Senior AI/HPC Storage Engineer
Company | Recursion Pharmaceuticals |
---|---|
Location | Salt Lake City, UT, USA, Toronto, ON, Canada |
Salary | $160000 – $182000 |
Type | Full-Time |
Degrees | |
Experience Level | Senior |
Requirements
- Deep expertise in parallel file systems, specifically IBM Storage Scale (GPFS), including policy management for data lifecycle, disaster recovery, snapshots, and tiered storage strategies.
- Debugging and resolving GPFS production issues, such as hanging directories, degraded states, and performance bottlenecks, to ensure system stability and optimal performance.

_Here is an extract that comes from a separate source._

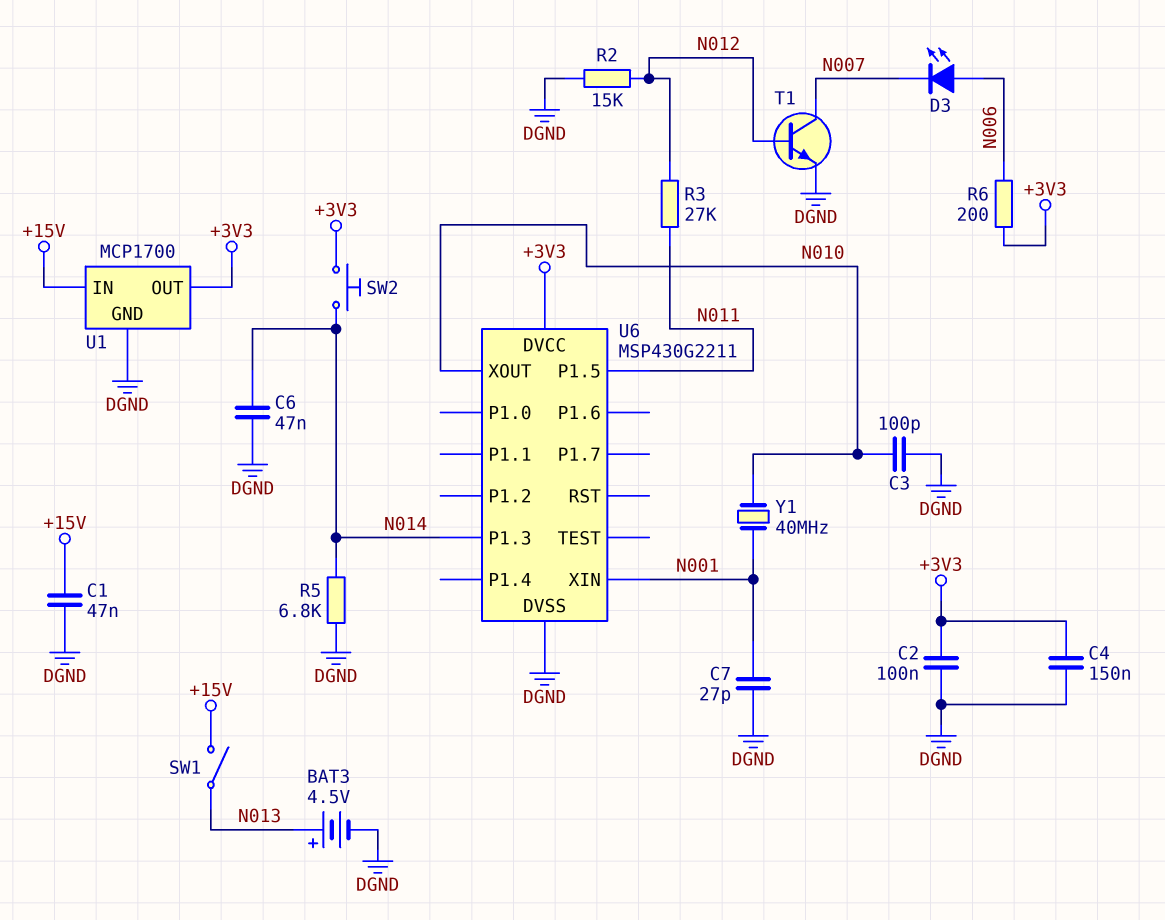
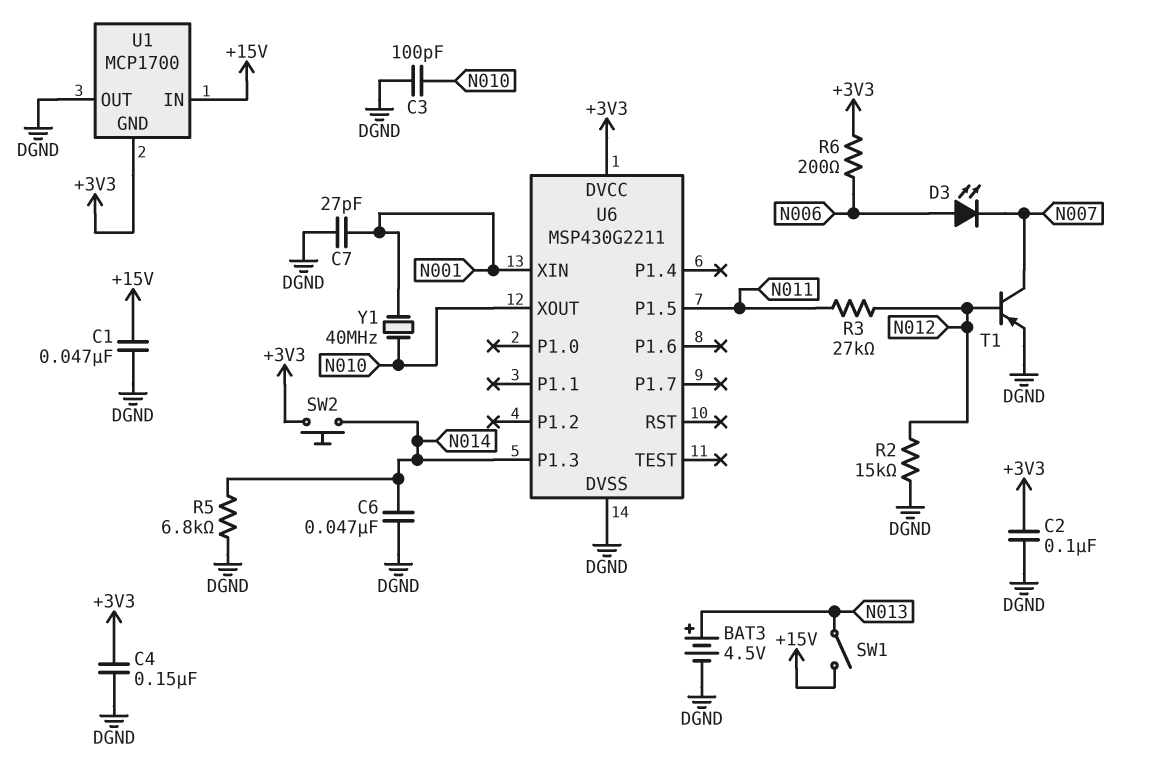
T1: NPN (B N012, C N007, E DGND) -> PNP (B N012, C N007, E DGND)
U1 pin GND: DGND -> +3V3
U1 pin OUT: +3V3 -> DGND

- Ability to hit the ground running, working autonomously to identify, propose, and implement improvements in storage solutions.
- GPFS AFM (Active File Management) experience is a big plus.
- Strong understanding of storage access methods and the differences between parallel file systems, NAS (e.g., NFS), and object storage.
- Experience leading and optimizing on-premise storage solutions (primarily GPFS) and integrating with hybrid object storage (MinIO).
- Ability to define and implement data lifecycle management policies to optimize storage efficiency and cost-effectiveness.
- Familiarity with RDMA-capable high-speed networking for storage performance optimization.
- Strong troubleshooting skills in complex Linux-based computing and storage environments.
- Experience working with storage vendor support for debugging, troubleshooting, and adding new features (e.g., AFM, GPFS policies, support tickets, white pages, etc ).
- Ability to manage hardware support in the datacenter, including: Coordinating RMA processes for failed components. Upgrading software and firmware on GPFS hardware. Using screen/tmux/console sessions for remote support and troubleshooting. Showing up in the Datacenter(s) as needed when remote support doesn’t suffice. Coordinating the installation and procurement of new hardware.
- Basic Git experience is required; knowledge of CI/CD, GitOps, and Infrastructure as Code (IaC) is nice to have but can be learned on the job.
- Some exposure to software-defined infrastructure and cloud storage solutions (GCP, On-Prem) is a plus.
- Python and Bash scripting experience for automation and operational efficiency.
- Bonus: Experience with Slurm and Kubernetes for job scheduling and containerized workloads (e.g., Apptainer, Docker).
- Strong verbal and written communication skills for documentation and collaboration.
- Ability to mentor and guide team members, helping to establish best practices in storage management.
Responsibilities
- Designing, implementing, testing, maintaining, and optimizing our data storage infrastructure and services, utilizing an Infrastructure as Code approach across both on-premises and public cloud environments.
- Driving innovation across all storage tiers within our AI/HPC infrastructure, ensuring we deliver a scalable and effective data platform to support our mission.
- Developing scripts and workflows to automate and verify storage infrastructure provisioning and dynamic reconfiguration, enhancing support for our AI/HPC storage environments.
- Conducting performance analysis, benchmarking, troubleshooting and fine-tuning of our data storage systems and services, while efficiently managing user tickets.
- Researching, deploying, and optimizing accessibility, performance, security, and data lifecycle management policies.
- Regular assessments of our storage platforms’ health and operational performance against established metrics, with a focus on meeting and exceeding operational service level objectives.
- Leading in technical communication and customer collaboration to ensure high levels of customer satisfaction.
Preferred Qualifications
- GPFS AFM (Active File Management) experience is a big plus.
- Knowledge of CI/CD, GitOps, and Infrastructure as Code (IaC) is nice to have but can be learned on the job.
- Some exposure to software-defined infrastructure and cloud storage solutions (GCP, On-Prem) is a plus.
- Bonus: Experience with Slurm and Kubernetes for job scheduling and containerized workloads (e.g., Apptainer, Docker).